まずは、野口悠紀雄氏も指摘するように決済手段としての利便性です。ビットコインは手数料が非常に安いので、海外への送金や100円、200円単位の小口の振込みにたいへん有利だといいます。
しかし、それだけなら「インターネット以来の技術革新(!)」は持ち上げすぎな気がします。本当にそれだけなのでしょうか。
交換が贈与になる世界
斉藤賢爾氏の議論が興味深いです。
ブルース・スターリングが書いたSF小説に「招き猫」(1997)というのがあります。
舞台は近未来の日本。「招き猫」というのは独自の経済圏をつくっているコミュニティの名前です。メンバーは「ポケコン」という端末を携帯しています。
そのコミュニティではポケコンから人間に指示が常に飛んできて、貨幣経済とは共存しているのですが、独自の経済をつくっています。例えば、スターバックスに行ってコーヒーを頼んだら、ポケコンから「同じものをもう一杯買え」と言われます。それで了承して、貨幣を用いてもう一杯買って、家に向かって歩いていくと、ベンチに座っているやつれたビジネスマンがいて、「この人に渡せばいいの?」とポケコンに聞くと、「そうです」と言われて、コーヒーを渡します。すると、見ず知らずのその人が「 あなた誰?」と驚きつつも、コーヒーを飲んだら「これは私の好きなコーヒーだ。ありがとう!」となるのです。
ビットコイン/ブロックチェーンからみえる未来の働き方/斉藤賢爾+中山智香子,「現代思想」Vol.45-3,2017
この贈与経済のネットワークに参加すると、ひっきりなしに人助けをする見返りに、自分もいろいろな人に助けられます。そして、その裏では人工知能が勝手に膨大な計算を行って、全体の調整を行うというわけです。
文字通りSFみたいな話ですが、このようなことが近い将来、ほんとうに実現するかもしれないと言います。
ビットコインも、P2Pというネットワーク技術を利用していて、日本銀行のような貨幣を発行する中心主体がないのが特徴ですね。
ここで重要なことは、利己的な個々人を情報技術が結びつけることで、結果的にはみんなが利他的に行為したのと同じことになるということです。

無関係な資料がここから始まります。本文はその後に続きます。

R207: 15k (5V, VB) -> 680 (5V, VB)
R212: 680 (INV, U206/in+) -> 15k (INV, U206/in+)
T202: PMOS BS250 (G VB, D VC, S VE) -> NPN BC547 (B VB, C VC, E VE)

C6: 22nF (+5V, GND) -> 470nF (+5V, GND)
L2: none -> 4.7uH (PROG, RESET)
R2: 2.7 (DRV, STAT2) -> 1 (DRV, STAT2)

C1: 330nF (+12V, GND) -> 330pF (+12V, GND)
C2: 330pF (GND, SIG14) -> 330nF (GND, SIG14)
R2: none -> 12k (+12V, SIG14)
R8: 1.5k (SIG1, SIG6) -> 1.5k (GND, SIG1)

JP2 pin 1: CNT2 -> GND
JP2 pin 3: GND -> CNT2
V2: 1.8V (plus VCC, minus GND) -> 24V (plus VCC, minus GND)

18世紀の経済学者 アダム・スミスふうにいえば「神の見えざる手」が、しかも”道徳感情ぬきで”働くわけです。
仮想通貨社会で価値が上がるものとは?
さて、このような仮想通貨社会で価値あるものとは一体何でしょうか?
たしかに、情報技術がもたらす贈与経済は結構なものに思えます。しかし、そこで行われる贈与はほんとうに「贈与」なのでしょうか?
先ほどの話のなかで人々が施しをしようとするのは、そうすることが自分にとっても利益になると知っているからです。つまり、贈与が全面展開した社会とは、逆説的に、ほんとうの意味で贈与することが非常に困難な社会なのではないでしょうか。
経済的価値の高低を決めるのはモノの「希少性」です。
仮想通貨社会では、贈与とか信頼、共感、無条件の善意といった、システムの外部からやってくる人間の”ありそうもない”感情が、ますます希少価値になっていくのかもしれません。